Alison Yuen takes a fitness class which was recorded by her personal trainer, as her dog sits nearby.
In an empty park overshadowed by Hong Kong's cramped apartment blocks, personal trainer Kristen Handford presses record on her phone and begins a workout for clients trying to stay fit at home during the coronavirus pandemic.
"Alright guys, we'll get started with just a 10 minute body workout that you can do at home in a small space," she says at the start of a video which will later be sent to clients.
It is a scene now being repeated around the globe.
More than 3.4 billion people have been called on or forced by authorities to stay at home, around 44 percent of the world population, according to a count based on a database.
Many are wondering how they can stay healthy during the weeks -- and possibly months -- of self-isolation that lie ahead.
Hong Kongers, who live in some of the world's smallest apartments, say it can be done.
Hong Kong only began enforcing social distancing last week.
But the virus crossed over from the Chinese mainland in January and many inhabitants were self-isolating long before the pandemic reached Europe and the United States.
Yuen regularly attends Handford's online classes. But she also checks in with friends on the increasingly popular Zoom video app for quick workout sessions.
Yuen's house is bigger than the average Hong Kong apartment but the space to exercise is little more than a few square metres which she often has to compete for with her 30 kilo (66 pound) golden labradoodle Whelan.

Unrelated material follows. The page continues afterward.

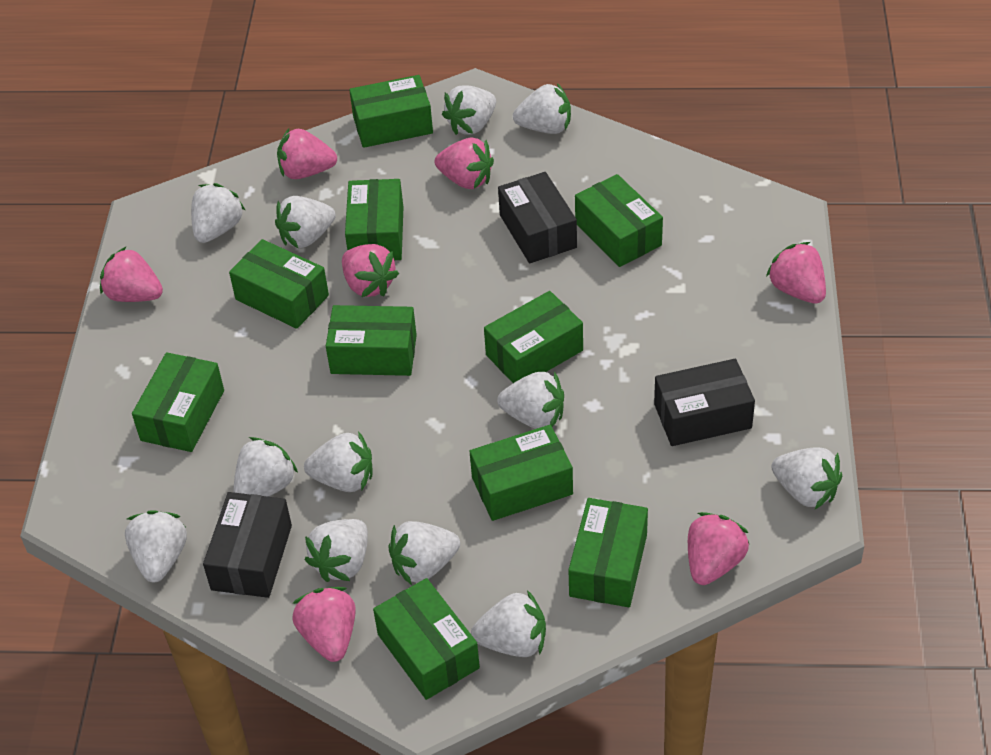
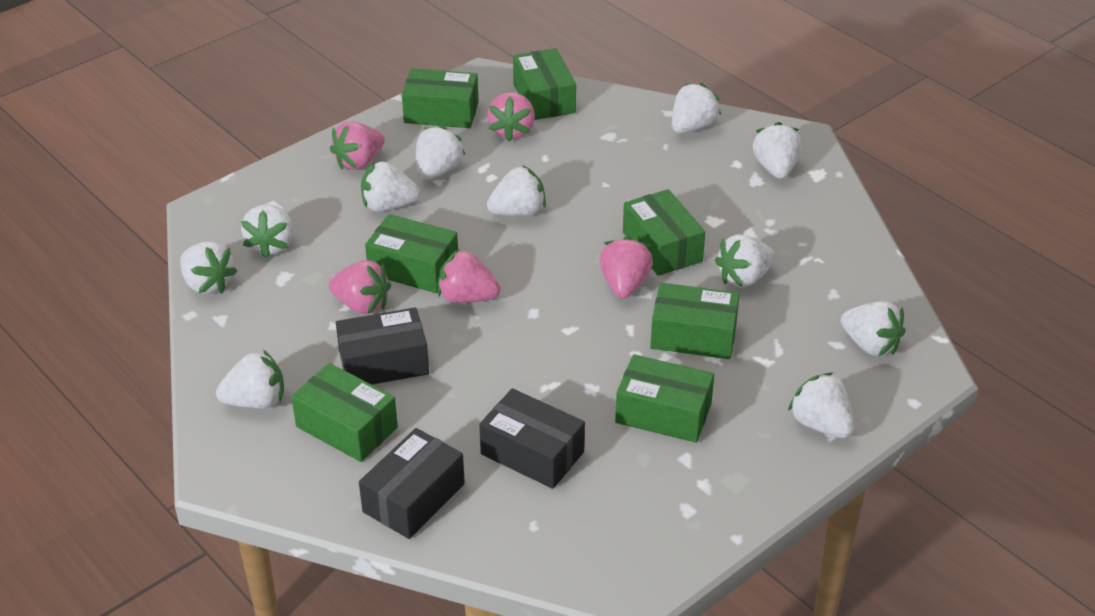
green box: 10 -> 7
pink strawberry: 7 -> 5
white strawberry: 12 -> 11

Marathons and YouTube stars
Fitness buffs have found a host of creative ways to keep up their exercise regimen during lockdowns.
Multiple people around the world -- including a man in Hong Kong -- have even managed to run marathons inside their homes.

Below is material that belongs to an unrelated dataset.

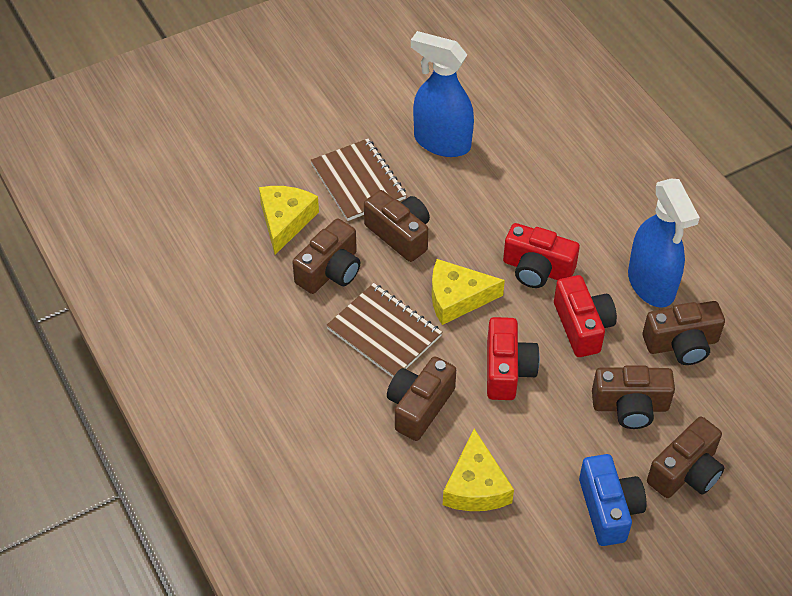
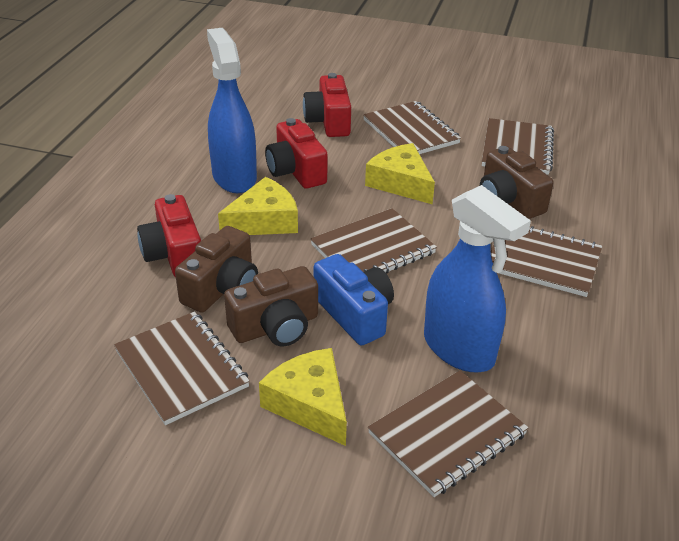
brown camera: 6 -> 3
brown notebook: 2 -> 6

But experts say just a simple 10-20 minute daily workout can help stave off boredom and keep people active.
One global breakout star of the pandemic has been Joe Wicks, a 33-year-old British fitness coach.
Stay in touch
Chaukei Ngai, 40, who now broadcasts online from her YogaUP studio in Hong Kong, says self-isolation doesn't have to mean the end of coming together in groups.
She has found that shorter 30 minute sessions were especially popular for those balancing work and family from the kitchen table.
"They have family and kids at home... it's harder for them to take one hour of quiet space," she said.
Canadian instructor Handford, who isn't currently charging for her live broadcasts, said she and many other instructors face a tough future if the pandemic continues.